13) Common mistakes around disproportionate value
Mistake 1: Desired amount instead of value logic
The club starts with its funding need, not the sponsor benefit.
Better: Define the benefit first, then derive the price.
Mistake 2: Too little benefit in return
A high amount receives only minimal visibility.
Better: Add more touchpoints, activation or exclusivity.
Mistake 3: No target group description
Without a target group, sponsorship remains abstract.
Better: Describe participants, visitors, parents, teams and digital reach.
Mistake 4: No documentation
Without agreement and report, the service is hard to understand.
Better: Standardise offer structure, agreement and evidence.
Mistake 5: Personal closeness is underestimated
Personal relationships need especially clean documentation.
Better: Work more professionally, not more informally.
Mistake 6: In-kind contributions remain unvalued
Nobody knows what kits, catering or printing were really worth.
Better: Document value and benefit in return.
Mistake 7: Exclusivity is given away
A sponsor blocks an entire category without paying for it.
Better: Price exclusivity as its own value driver.
14) Checklist: Is your sponsorship price explainable?
Check before sending the offer:
Which specific benefit in return does the sponsor receive?

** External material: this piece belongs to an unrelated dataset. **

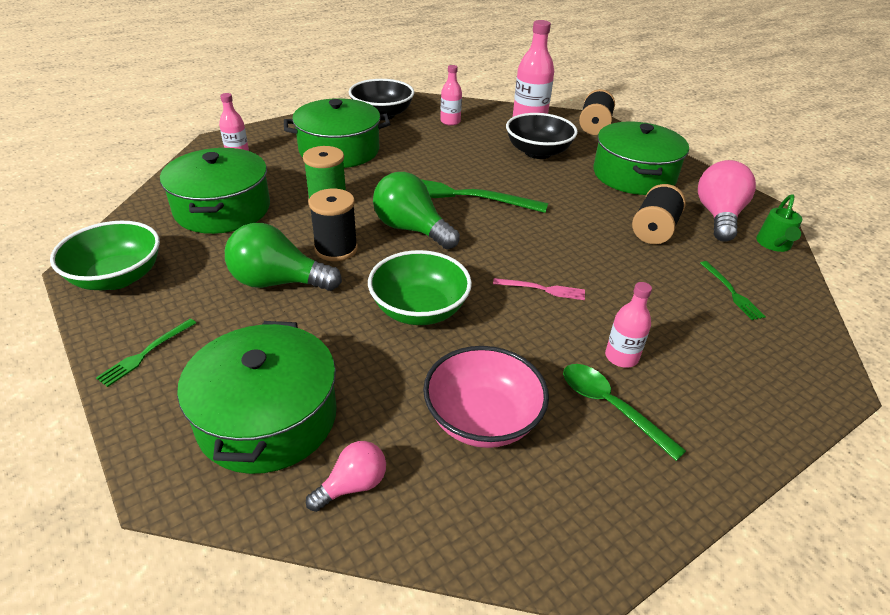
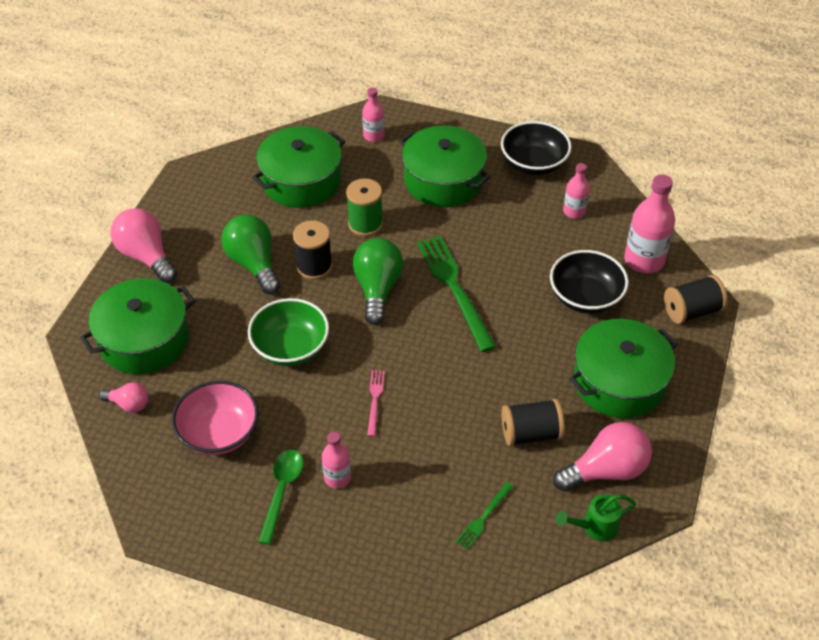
camera: 55 degrees right, 10 degrees up
(117, 277) = (191, 193): green bowl -> none
(146, 353) = (146, 256): green fork -> pink light bulb
(542, 289) = (375, 400): pink fork -> pink fork turned 150 degrees counterclockwise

Is the target group described?
Are channels, formats and term clear?
Are there digital touchpoints?
Is there an activation?
Is there exclusivity?
Is there an understandable price anchor?
Is the amount plausible in relation to the service?
Is there an invoice?
Is there an agreement?
Will there be a report later?
Are in-kind contributions valued?
Are personal relationships documented cleanly?
Is the tax treatment not guaranteed by the club?
Can the sponsor pass this on internally without further explanation?
15) FAQ
Does sponsorship always need to match the exact advertising value?
No. Sponsorship also includes image, community, regional connection and strategic objectives. But the amount should remain commercially explainable.
When does a sponsorship amount become critical?
When a high amount is matched with very small or unclear benefits in return and no business benefit is visible.
Can a company sponsor for emotional reasons?
Emotion can trigger the decision. But for the commercial classification, there should be understandable business benefits and documentation.
Is a logo enough as a benefit in return?
For small amounts, it may be enough. For higher amounts, you usually need more: placement, term, target group, activation and report.
Why does a sponsorship report help?
It shows that services were delivered. That makes the amount easier to explain internally and increases the chance of renewal.
Are in-kind contributions affected by disproportionate value?
Yes. In-kind contributions also need valuation and a clear benefit in return.
Should the club confirm tax deductibility?
No. The club should provide the service, invoice and evidence, but it should not give a tax guarantee.
How do I avoid disproportionate value?
Through clear packages, understandable prices, specific deliverables, agreement, invoice and reporting.
How to Keep Sponsorship Commercially Understandable
A sponsorship price does not need to be calculated perfectly. But it must be explainable.
Build every offer from three levels:
service, value logic, evidence.
This protects your club, helps the sponsor with internal approval and turns sponsorship into what it should be: not a favour, but an understandable partnership with real value in return.
Disclaimer
This article does not constitute tax advice and does not replace an individual review. Whether a sponsorship expense can be recognised for tax purposes and whether there is a disproportionate relationship between service and benefit in return depends on the specific structure, documentation and the sponsor’s situation. Please always clarify tax questions with a tax adviser and, where appropriate, the relevant tax authority.